Thanks to the entrepreneurship of intermediaries, as well as the development of domestic e-commerce platforms that connect domestic producers and sellers with larger numbers of consumers abroad, exports from China via online sales have surged in recent years.

In 2023, China’s cross-border e-commerce exports grew by 19.6% year-on-year to 1.83 trillion yuan.

In June, the government published policy guidelines aimed at increasing such exports – a source of economic growth.

Overall, it outlines more support for cross-border e-commerce businesses, including through smoother financing channels. It also calls for strengthening infrastructure and logistics systems – especially warehouses abroad that facilitate the rapid delivery of goods.

Overseas warehouses are useful because they allow sellers to have a stock of goods in the destination country, ready to ship when orders come in. Consumers are more willing to place orders when delivery times are short, said Mr. Tino Chen, who lives in Shenzhen. The 35-year-old sells household goods in the Brazilian market and uses the warehouse facilities there.

The push to boost cross-border e-commerce is aimed at tapping overseas demand so Chinese suppliers can continue to produce and expand, said Mr Li Jianggan, founder of Singapore-based research firm Momentum Works, who frequently writes about China’s tech and e-commerce scenes.

“China has all the supply but no demand, so you have to find (a place to sell) that supply,” he added.

Industry experts say the rise of e-commerce will lead to fiercer competition among Chinese companies for overseas market share.
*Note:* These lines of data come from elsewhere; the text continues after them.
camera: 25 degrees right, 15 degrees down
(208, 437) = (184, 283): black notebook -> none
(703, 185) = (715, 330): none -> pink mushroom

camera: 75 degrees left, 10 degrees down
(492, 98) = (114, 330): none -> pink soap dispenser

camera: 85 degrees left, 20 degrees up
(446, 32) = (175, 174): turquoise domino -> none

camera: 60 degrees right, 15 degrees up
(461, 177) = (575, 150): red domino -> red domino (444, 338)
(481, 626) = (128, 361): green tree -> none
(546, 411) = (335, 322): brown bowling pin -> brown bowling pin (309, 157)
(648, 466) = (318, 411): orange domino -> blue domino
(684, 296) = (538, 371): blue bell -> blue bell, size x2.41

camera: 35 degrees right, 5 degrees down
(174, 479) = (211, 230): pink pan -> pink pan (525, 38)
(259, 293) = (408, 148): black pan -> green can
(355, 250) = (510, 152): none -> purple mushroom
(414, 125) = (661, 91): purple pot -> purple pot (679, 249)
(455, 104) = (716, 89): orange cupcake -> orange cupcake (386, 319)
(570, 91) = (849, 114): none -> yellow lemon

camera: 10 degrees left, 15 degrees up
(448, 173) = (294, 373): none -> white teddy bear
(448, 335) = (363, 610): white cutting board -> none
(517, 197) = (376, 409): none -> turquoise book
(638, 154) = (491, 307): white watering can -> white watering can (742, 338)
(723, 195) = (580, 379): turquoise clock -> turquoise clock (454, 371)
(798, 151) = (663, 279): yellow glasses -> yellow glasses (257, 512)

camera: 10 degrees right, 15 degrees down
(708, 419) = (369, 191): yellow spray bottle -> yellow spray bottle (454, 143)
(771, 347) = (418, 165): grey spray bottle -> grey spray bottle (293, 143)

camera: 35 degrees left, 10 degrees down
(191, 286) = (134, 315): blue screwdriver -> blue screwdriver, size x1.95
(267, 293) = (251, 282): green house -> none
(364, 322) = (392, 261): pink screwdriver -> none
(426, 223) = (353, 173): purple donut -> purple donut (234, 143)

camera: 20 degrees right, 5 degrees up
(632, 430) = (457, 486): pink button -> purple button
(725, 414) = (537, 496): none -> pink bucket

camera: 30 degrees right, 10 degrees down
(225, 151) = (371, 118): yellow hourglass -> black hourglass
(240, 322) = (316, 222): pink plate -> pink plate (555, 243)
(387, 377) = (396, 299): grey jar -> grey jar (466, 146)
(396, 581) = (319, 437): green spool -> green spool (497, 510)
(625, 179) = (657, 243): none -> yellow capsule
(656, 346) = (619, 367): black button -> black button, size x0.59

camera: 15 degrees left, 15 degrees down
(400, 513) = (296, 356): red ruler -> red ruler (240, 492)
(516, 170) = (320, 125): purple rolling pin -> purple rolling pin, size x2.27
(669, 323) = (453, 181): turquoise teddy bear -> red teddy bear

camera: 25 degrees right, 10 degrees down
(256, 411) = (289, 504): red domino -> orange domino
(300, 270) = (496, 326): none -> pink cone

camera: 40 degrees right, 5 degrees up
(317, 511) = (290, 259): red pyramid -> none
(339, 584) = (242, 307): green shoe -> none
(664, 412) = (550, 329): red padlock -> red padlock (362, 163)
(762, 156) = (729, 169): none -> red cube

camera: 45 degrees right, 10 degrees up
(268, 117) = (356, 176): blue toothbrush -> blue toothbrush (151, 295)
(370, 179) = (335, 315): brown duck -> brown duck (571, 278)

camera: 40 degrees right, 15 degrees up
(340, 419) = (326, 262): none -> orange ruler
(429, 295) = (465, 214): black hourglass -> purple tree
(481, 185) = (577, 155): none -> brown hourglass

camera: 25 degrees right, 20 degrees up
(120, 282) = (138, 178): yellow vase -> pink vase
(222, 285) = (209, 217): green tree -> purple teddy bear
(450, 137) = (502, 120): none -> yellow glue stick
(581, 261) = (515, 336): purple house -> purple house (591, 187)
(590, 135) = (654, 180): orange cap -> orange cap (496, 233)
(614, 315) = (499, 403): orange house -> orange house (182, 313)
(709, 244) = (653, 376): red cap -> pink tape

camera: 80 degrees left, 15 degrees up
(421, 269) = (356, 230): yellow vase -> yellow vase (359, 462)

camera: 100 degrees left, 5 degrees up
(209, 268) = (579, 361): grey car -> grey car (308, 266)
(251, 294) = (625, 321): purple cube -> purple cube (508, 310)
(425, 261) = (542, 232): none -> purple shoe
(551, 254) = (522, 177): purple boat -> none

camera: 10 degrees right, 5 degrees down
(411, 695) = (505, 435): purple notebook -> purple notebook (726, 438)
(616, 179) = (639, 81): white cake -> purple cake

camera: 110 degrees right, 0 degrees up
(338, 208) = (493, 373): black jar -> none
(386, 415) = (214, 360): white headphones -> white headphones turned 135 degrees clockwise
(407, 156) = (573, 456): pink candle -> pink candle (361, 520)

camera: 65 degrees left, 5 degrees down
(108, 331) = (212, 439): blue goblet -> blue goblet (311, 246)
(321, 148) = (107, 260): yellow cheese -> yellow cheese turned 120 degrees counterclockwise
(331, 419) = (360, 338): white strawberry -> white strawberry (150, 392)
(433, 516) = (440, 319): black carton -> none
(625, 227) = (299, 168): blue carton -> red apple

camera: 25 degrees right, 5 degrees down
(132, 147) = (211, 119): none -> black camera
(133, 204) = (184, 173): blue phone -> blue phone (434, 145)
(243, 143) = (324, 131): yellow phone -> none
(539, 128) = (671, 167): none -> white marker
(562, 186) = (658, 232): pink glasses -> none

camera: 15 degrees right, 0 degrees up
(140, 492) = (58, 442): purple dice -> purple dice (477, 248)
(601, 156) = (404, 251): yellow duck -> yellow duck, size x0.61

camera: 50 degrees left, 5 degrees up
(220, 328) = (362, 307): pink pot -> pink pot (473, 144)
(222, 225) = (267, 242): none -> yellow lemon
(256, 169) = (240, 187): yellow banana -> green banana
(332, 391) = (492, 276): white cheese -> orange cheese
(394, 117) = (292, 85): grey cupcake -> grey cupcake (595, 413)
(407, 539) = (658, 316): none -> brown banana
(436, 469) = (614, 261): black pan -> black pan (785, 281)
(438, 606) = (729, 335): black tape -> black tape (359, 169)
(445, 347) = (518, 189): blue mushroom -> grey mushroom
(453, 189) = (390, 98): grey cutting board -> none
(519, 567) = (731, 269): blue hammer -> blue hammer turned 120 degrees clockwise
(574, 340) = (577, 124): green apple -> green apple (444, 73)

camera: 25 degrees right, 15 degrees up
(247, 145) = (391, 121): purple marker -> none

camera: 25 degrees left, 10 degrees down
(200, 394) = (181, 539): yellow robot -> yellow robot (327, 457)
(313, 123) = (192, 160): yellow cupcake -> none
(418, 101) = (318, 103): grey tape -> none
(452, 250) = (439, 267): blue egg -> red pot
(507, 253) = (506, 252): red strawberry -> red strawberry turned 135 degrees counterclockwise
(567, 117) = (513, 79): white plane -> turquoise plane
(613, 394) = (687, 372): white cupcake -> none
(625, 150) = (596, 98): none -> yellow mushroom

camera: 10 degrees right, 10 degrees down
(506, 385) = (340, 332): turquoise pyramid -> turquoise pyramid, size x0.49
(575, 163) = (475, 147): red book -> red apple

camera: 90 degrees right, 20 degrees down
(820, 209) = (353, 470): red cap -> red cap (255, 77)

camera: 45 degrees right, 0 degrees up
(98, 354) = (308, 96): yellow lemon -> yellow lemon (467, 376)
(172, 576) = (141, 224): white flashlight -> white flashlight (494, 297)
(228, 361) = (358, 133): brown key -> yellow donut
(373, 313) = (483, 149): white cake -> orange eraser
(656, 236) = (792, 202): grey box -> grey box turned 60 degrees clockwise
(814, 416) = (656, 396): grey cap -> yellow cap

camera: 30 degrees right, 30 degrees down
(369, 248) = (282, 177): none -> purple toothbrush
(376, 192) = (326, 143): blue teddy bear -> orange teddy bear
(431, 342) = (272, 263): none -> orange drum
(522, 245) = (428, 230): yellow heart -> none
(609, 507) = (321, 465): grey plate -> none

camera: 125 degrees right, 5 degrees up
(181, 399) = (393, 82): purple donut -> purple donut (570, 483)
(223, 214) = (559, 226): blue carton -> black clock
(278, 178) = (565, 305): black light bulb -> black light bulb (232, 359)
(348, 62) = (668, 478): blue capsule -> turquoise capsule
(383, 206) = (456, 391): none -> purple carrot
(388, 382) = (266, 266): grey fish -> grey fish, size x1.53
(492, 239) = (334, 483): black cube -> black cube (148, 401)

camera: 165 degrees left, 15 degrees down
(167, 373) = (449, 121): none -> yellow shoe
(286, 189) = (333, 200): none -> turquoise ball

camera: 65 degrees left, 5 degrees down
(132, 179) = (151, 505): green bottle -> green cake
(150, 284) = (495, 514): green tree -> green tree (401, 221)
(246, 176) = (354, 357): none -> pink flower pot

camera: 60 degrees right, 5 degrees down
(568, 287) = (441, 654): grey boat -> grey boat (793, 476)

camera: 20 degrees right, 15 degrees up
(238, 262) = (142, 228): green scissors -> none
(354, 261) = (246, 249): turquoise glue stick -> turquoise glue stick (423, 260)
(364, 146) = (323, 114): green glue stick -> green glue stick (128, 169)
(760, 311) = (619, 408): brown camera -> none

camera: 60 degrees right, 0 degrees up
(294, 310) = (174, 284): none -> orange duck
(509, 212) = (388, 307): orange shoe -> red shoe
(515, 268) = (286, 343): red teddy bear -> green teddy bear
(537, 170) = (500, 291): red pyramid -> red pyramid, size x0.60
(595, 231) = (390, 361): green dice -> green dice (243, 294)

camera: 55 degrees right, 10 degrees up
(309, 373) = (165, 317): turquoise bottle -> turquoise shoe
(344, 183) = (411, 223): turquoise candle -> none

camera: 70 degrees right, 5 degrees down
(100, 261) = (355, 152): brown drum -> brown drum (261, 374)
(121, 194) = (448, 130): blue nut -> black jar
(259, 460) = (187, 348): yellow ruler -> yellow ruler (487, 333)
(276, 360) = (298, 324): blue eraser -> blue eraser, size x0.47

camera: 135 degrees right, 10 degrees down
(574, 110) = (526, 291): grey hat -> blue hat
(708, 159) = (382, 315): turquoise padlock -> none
They are seeing not only an increase in the number of intermediaries, but also an increase in the number of producers who sell their products directly to consumers on various platforms.

This latest trend has been illustrated by the rapid growth of retailers offering discounts on Temu, now the second most popular shopping app in the United States after Amazon. Many of Temu’s products come directly from Chinese manufacturers and are sold to consumers in more than 70 countries around the world.